Fillmore Presidential medal sales start Aug. 15
- Published: Jul 22, 2022, 8 AM
Sales by the United States Mint for the Millard Fillmore Presidential 1-ounce .999 fine silver medal are scheduled to begin at noon Eastern Time Aug. 15.
The Matte Finish medal is offered at $65 each without household-order restrictions or mintage limits.
The silver Presidential medal is part of the U.S. Mint’s ongoing medal catalog. The medals are also part of the Mint’s enrollment program options.
The Fillmore medal measures 1.598 inches or 40.6 millimeters in diameter, the same as the silver American Eagle, and has a plain edge.

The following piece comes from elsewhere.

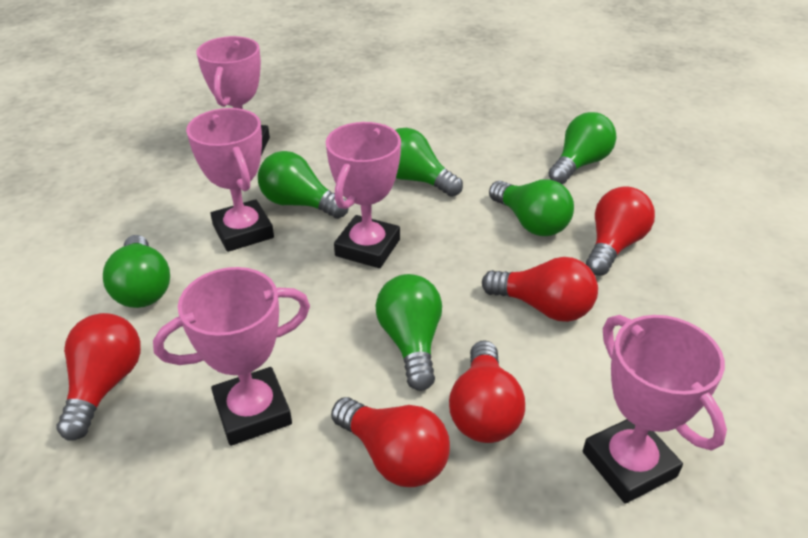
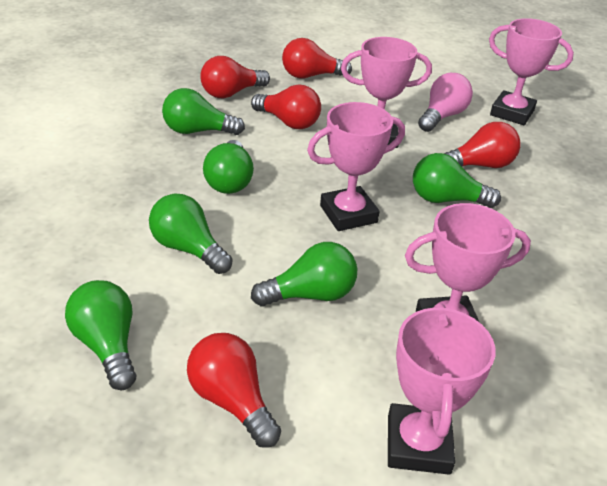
pink light bulb: 0 -> 1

Unlike the first 12 silver Presidential medals issued from production at the Philadelphia Mint, the Fillmore medal is being executed without Mint mark at the San Francisco Mint.
The obverse portrait of Fillmore, the nation’s 13th president, is the work of 19th century sculptor Salathiel Ellis. The reverse design was produced by Ellis’s contemporary, sculptor Joseph Willson.

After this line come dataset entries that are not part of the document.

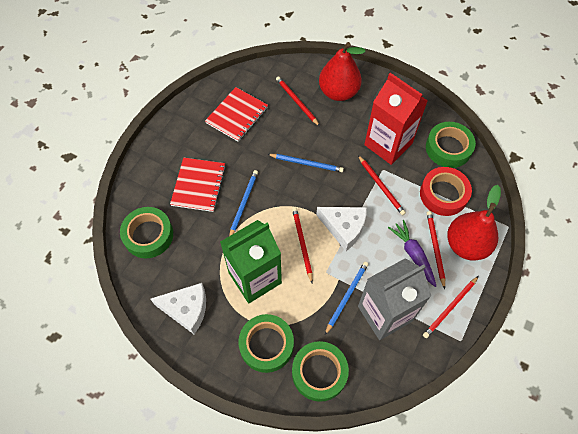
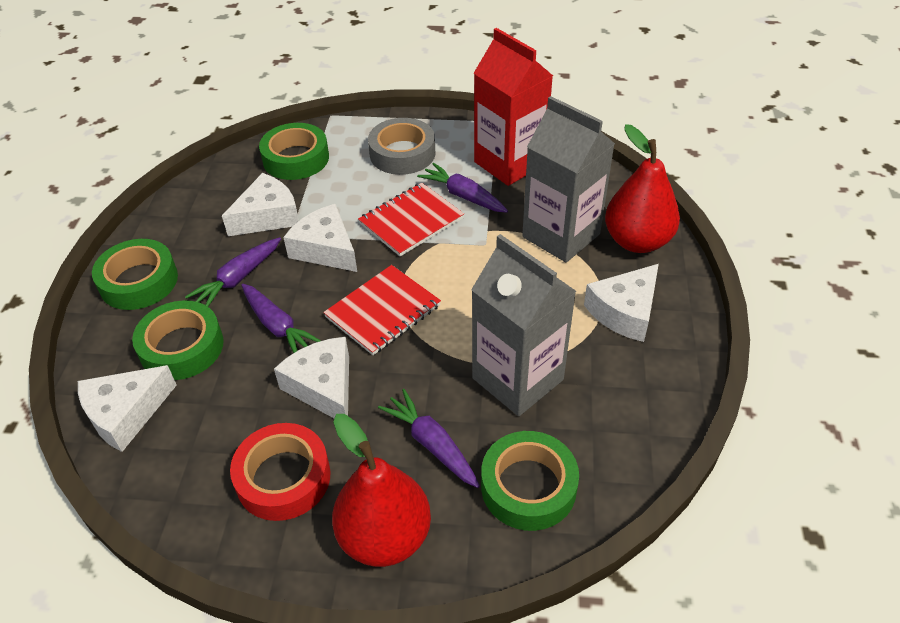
blue pencil: 3 -> 0
green carton: 1 -> 0
grey carton: 1 -> 2
grey tape: 0 -> 1
purple carrot: 1 -> 4
red pencil: 5 -> 0
white cheese: 2 -> 5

Willson’s reverse was the first to depart from U.S. Mint Engraver John Reich’s PEACE AND FRIENDSHIP motif, introduced in 1797 on the Indian peace medal of President John Adams and employed last on the 1846 medal recognizing Fillmore’s predecessor in the White House, Zachary Taylor.
Last of his party
Fillmore, a member of the Whig Party, was the last chief executive not to be affiliated with either the Democratic or Republican party.
Fillmore became vice president after Zachary Taylor was elected president in the election of 1848, and he became the 13th president in July 1850 after Taylor’s death. He was defeated in his bid for the Whig nomination in the election of 1852 and was never elected president.

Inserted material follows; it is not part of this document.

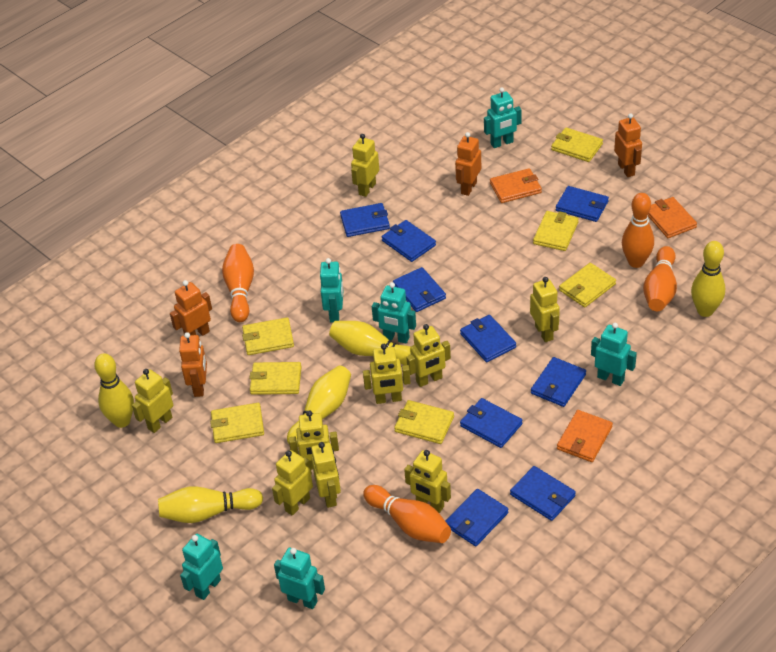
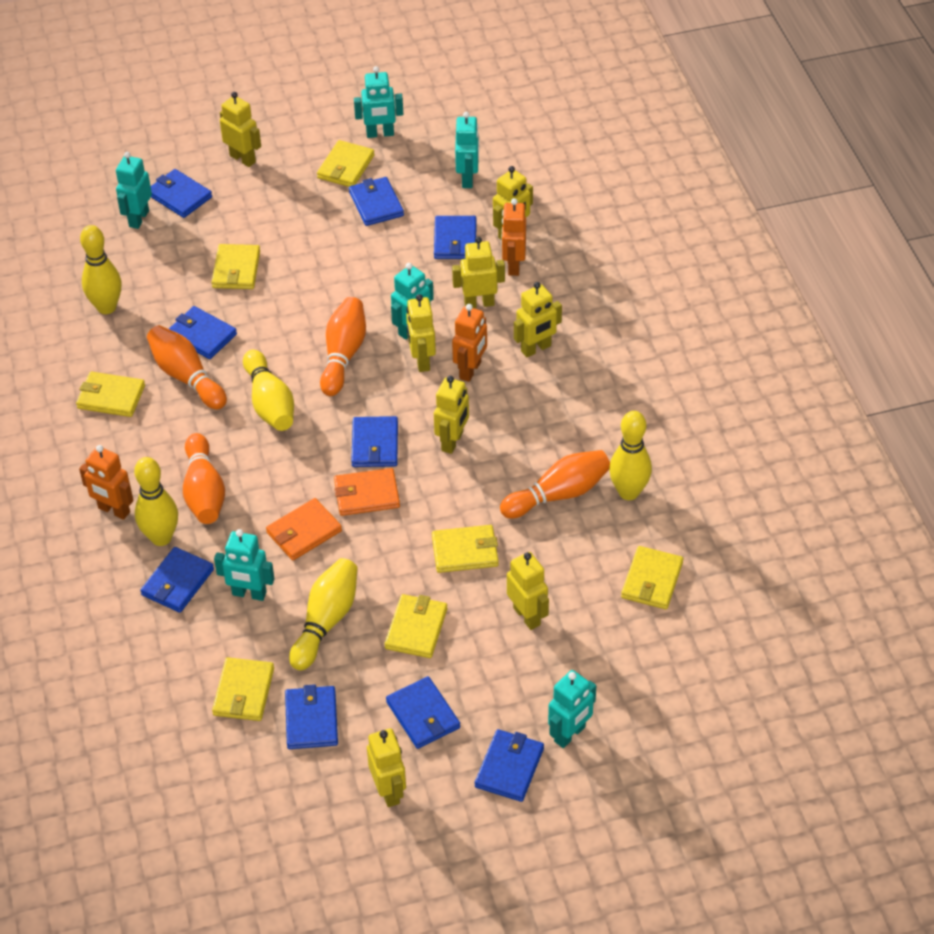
orange robot: 4 -> 3
orange wallet: 3 -> 2
yellow robot: 9 -> 8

The original 1850 Fillmore medals are found pierced, with a metal loop inserted through the hole at the top, to permit an Indian chief to whom the medal was presented to wear it suspended around his neck.
The original silver Indian peace medals were issued in two diameters — 63 millimeters and 76 millimeters — depending on the tribal status of the medal’s recipient.
For much of the 19th century, the U.S. government used special medals to curry favor with and to recognize the leaders of various Indian tribes. The medals typically bore the sitting president’s portrait and one of several different reverse designs descriptive of friendly relations between Native Americans and the white population. They were produced by the federal Mint in several sizes.
The original medals are avidly collected today.